La fotografia non riguarda la fotografia. Ma il
colore. Accorre difatti per cui Akudama Drive nel raggio di duecento e rotti
minuti classe magenta proprio a punto su codesto principio di base della
manipolazione del cinema, sempre ancora presso a poco nell’ambito della
scorticatura di apparati oculari vitrei analoghi a cristallizzatori di riflessi,
questi qual medesimi stessi che pare che vengano riconfigurati a discernitori
della saturabilità delle metadimensioni profuse, dove che loro transitano a rullo di solvente rispetto ai contorni, quanto alle sorgive
artificiali della
luce. Akudama Drive è anime visualmente designato alla sperimentazione.
Si dà benemerito lustro alla ricerca posizionale ora che a prendere il posto di
quella dinamica, in certuni luoghi a cui restituire i primi
quadri all’altezza della circonferenza vita, dopo ai muscoli quadricipiti
femorali che s’ingrassano un poco a muzzo di sotto a un busto che è quasi come a
Strider Hiryu, ché dentro al presente anime dello Studio Pierrot
non a scherzo si riscuotono le atmosfere situazionali del videogame abitante gli
’80.
Tale insospettabile regista giapponese che porta
il nome di Tomohisa Taguchi dirige un facsimile di videoclip. Specie che
stantevi un sincerissimo sovvenzionamento di sanguinolenze flash, a dòsso
a un determinato quoziente di ravvicinamenti motociclistici a incarico di
scariche superenergetiche Tesla, e si cerca oltre tutto di mettere a fuoco le
meglio meritevoli estremità degli individui, per uso distaccate dagli individui,
adocchiabili a certe distanze, al netto di un lavoro di individuamento anatomico
subbiettivo cui riesce di captare l’attenzione di esseri umani già più che
intontiti dai vestimenti sbarazzini della pupazza detta “truffatrice”. La storia
è alquanto un pretesto. Nonostante che si prova a reprovare a giro di boa i dispotismi di apparati non
tanto futuristici, nella
iperbole di questi “esecutori” depositari di giustizia e dispensatori di morte, lì
sul posto, niente processo perché in Giappone se ti dicono che sei un Akudama,
sei un Akudama. Rotolano teste. Ci sta dottoressa psicopatica che dice che deve
umiliare gli uomini. Scrutiamo ironismo. Persino nella vocalizzazione italiana, ché si
deve abbastanza plaudire le scelte degli attori, accurate, attinenti ai ruoli.

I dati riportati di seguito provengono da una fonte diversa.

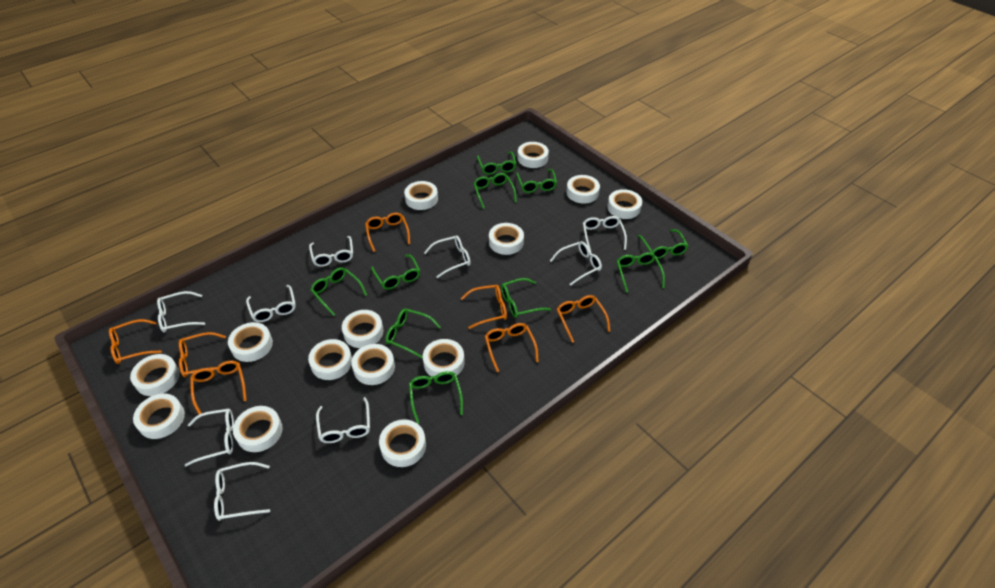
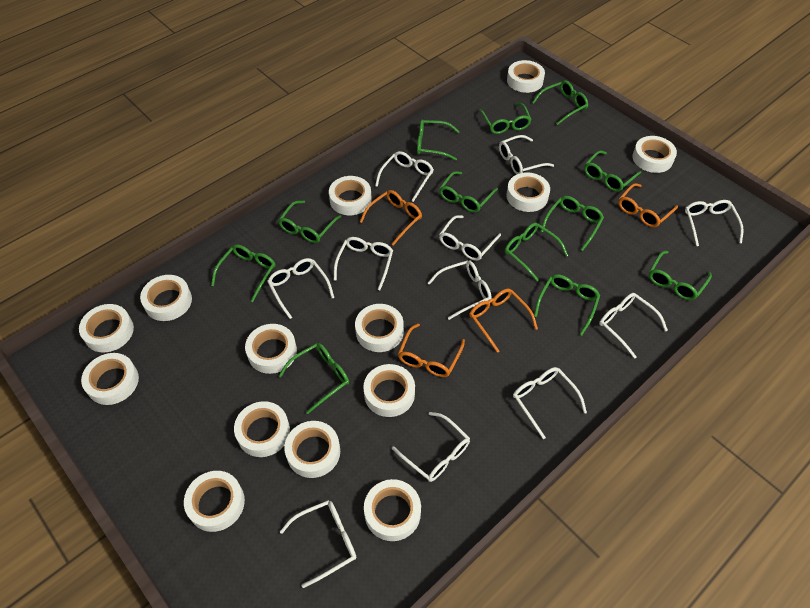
green glasses: 10 -> 12
orange glasses: 7 -> 4
white glasses: 9 -> 11

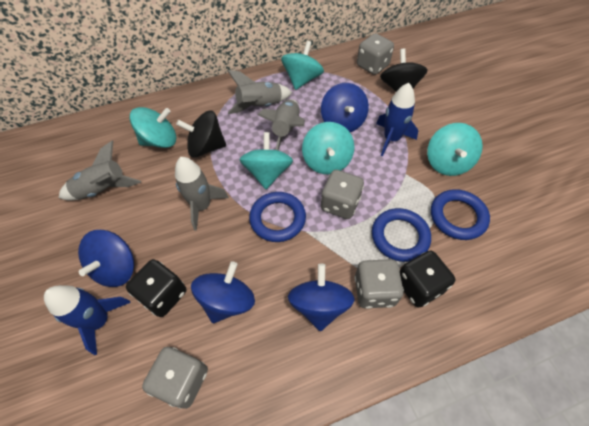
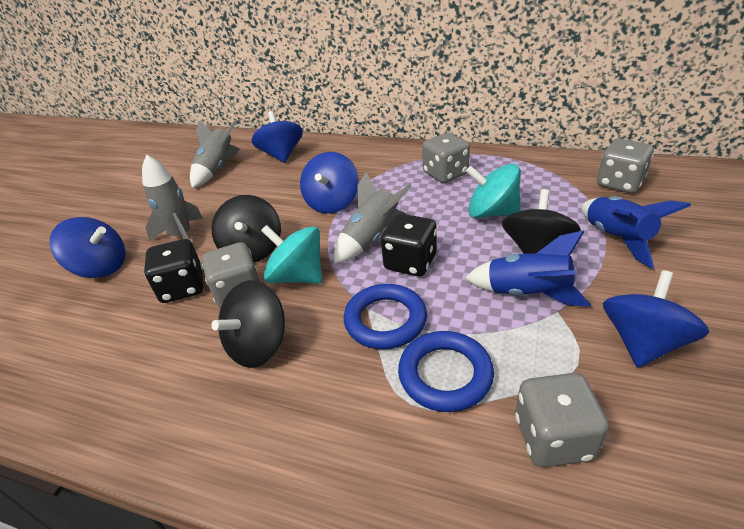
black spinning top: 2 -> 3
blue ring: 3 -> 2
grey rocket: 4 -> 3
turquoise spinning top: 5 -> 2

Beh sì, lo script rimane aggiustabile,
ancora che la struttura del dialogo debba stare incastrata in una ortografia
incisa a questo modo da storyboard e si consegni a un lato di
prevedibilità, in ordine a quando lo stereotipo d’immancabili caratterismi waifu
si palesa o in merito a ’sti riferimenti
cyberpunk un po’ derivativi, che d’altro luogo adempiono al mandato unicromatista di
ricreazione di un dato perimetro di proiezioni e gigantografie
reclamistiche da ologramma, dispositivi a spettro verde che compensano la bassa
frequenza
del chiarore del giorno; tutto sommato stiamo a confabulare di una cosa
anime di libera consumanza, ma che però tuttavia sa in quale forma
monopolizzare il Nostro tempo nel momento che contempera una specie di cosmetica
che sai di non potere riconoscere in alcuna ulteriore pellicola in cui si
trovano le animazioni e i gatti, a rimanere di accordo con la egocentrissima
disegnatura delle persone che ha messo su schermo Hideko Yamauchi, già a dovere
addestrata dai Professori là dove che le domandarono se poteva realizzare i
fotogrammi chiave per Akira, Venus Wars, God Mars, Megazone 23. Leda. Akudama
Drive è questa sua manesca fantascienza di eroismi e controeroismi, di
caratteristi di fortuna e invidiabili autocisterne di plasma che pure anche a
nuotarci in mezzo non vi trovi evidenze di argomenti altri, eccetto un declarato
deposito di autolatria che tende a forza a riformarsi a elemento lisergico
integrante.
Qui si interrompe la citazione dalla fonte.